A positive review of the recent AD Territory, is a good excuse to further explore recent iterations of the “territory” concept and its relations to earlier ideas.
The theme of Territory appears to be moving through several publications these days, but with many different variations rooted in earlier uses of the term. For example, Foucault’s notion of territory as the site of state power (“governmentality”) is explored in the book Territories, Camps and Islands by the KunstWerk group out of Berlin. In this model territory takes on a Foucauldian (or Agamben) literalness, where territory equals the space of government in the “outland” of cities and nations. Here territory has a conspiratorial, vanguard nature. More architectural is Oase magazine’s recent theme issue devoted to Vittorio Gregotti’s notion of Territory. Gregotti’s mid-1960s concept emerged from the city/territory debates of post-war Italians (bits of it have been translated into English, here and here). Gregotti extended Ernesto Rogers concept of “preexisting conditions” and Rossi’s notion of the “Architecture of the City” to the regions surrounding expanding cities. Here Territory is the entire pre-existing realm in which human constructs must be situated (eg. notions of “site” or “place”) – like a vast geography made visible through architecture.

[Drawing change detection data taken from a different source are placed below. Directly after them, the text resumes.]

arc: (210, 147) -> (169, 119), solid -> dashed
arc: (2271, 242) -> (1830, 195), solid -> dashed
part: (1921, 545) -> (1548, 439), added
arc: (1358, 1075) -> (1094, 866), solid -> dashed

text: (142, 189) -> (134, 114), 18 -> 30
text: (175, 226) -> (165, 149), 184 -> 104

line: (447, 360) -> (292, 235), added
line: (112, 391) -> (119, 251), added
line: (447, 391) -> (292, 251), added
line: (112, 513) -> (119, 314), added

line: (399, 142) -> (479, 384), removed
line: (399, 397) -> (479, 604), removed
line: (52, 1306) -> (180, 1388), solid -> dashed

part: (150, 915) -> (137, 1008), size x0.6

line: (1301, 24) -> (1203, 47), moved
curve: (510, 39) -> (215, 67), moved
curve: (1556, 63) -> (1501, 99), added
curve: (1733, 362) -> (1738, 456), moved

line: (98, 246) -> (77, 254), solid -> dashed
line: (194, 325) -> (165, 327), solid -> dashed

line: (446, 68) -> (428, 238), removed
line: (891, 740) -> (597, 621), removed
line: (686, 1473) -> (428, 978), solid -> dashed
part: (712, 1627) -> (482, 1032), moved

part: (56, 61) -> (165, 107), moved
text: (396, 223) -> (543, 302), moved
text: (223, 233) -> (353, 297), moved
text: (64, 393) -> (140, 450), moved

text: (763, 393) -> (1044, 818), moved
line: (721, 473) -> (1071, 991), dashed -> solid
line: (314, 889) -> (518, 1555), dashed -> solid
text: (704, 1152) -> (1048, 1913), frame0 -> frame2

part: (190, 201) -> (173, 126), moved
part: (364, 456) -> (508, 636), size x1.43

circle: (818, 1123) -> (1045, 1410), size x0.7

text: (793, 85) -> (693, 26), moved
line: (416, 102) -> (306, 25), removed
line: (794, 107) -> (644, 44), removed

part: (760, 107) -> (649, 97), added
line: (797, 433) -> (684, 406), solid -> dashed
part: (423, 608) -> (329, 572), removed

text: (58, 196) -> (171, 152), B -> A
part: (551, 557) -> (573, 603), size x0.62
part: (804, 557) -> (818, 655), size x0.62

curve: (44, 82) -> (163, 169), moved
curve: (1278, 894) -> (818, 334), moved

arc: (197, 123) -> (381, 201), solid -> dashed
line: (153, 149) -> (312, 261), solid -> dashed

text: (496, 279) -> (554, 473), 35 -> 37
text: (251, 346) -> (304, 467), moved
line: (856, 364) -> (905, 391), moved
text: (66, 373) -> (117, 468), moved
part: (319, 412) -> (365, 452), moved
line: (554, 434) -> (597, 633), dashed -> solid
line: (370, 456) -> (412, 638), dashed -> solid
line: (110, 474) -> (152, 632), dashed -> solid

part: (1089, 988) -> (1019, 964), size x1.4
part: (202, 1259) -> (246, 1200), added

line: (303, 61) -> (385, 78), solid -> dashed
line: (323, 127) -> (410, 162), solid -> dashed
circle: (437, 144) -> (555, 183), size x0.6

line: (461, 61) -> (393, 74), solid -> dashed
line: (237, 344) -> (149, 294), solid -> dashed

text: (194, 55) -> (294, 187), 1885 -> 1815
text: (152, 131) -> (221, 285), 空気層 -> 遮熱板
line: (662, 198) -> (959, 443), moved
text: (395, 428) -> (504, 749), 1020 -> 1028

The idea of territory found in the Territory issue of AD certainly draws on the Foucauldian concept of territory as a site of management. But it’s closest to Antoine Picon’s concept of Territory, outlined in his book on 18th century French architects and engineers; and it relates a bit to Manuel Sola-Morales concept of Territory, outlined in his late-1970s issue of Lotus on the planned manipulation of the newly independent Catalonian territory (though still a bit related to Gregotti). Within Picon’s work in particular, territory is an active process (more than a thing or locale) in which nature is under a constant state of transformability via human constructions within and outside it. For Picon, this is achieved via a dialectical relation between objects and representations (eg. bridges and maps). This notion of territory as a representational and material project provides us with a less easily romanticized and ultimately more robust concept than many of its earlier iterations.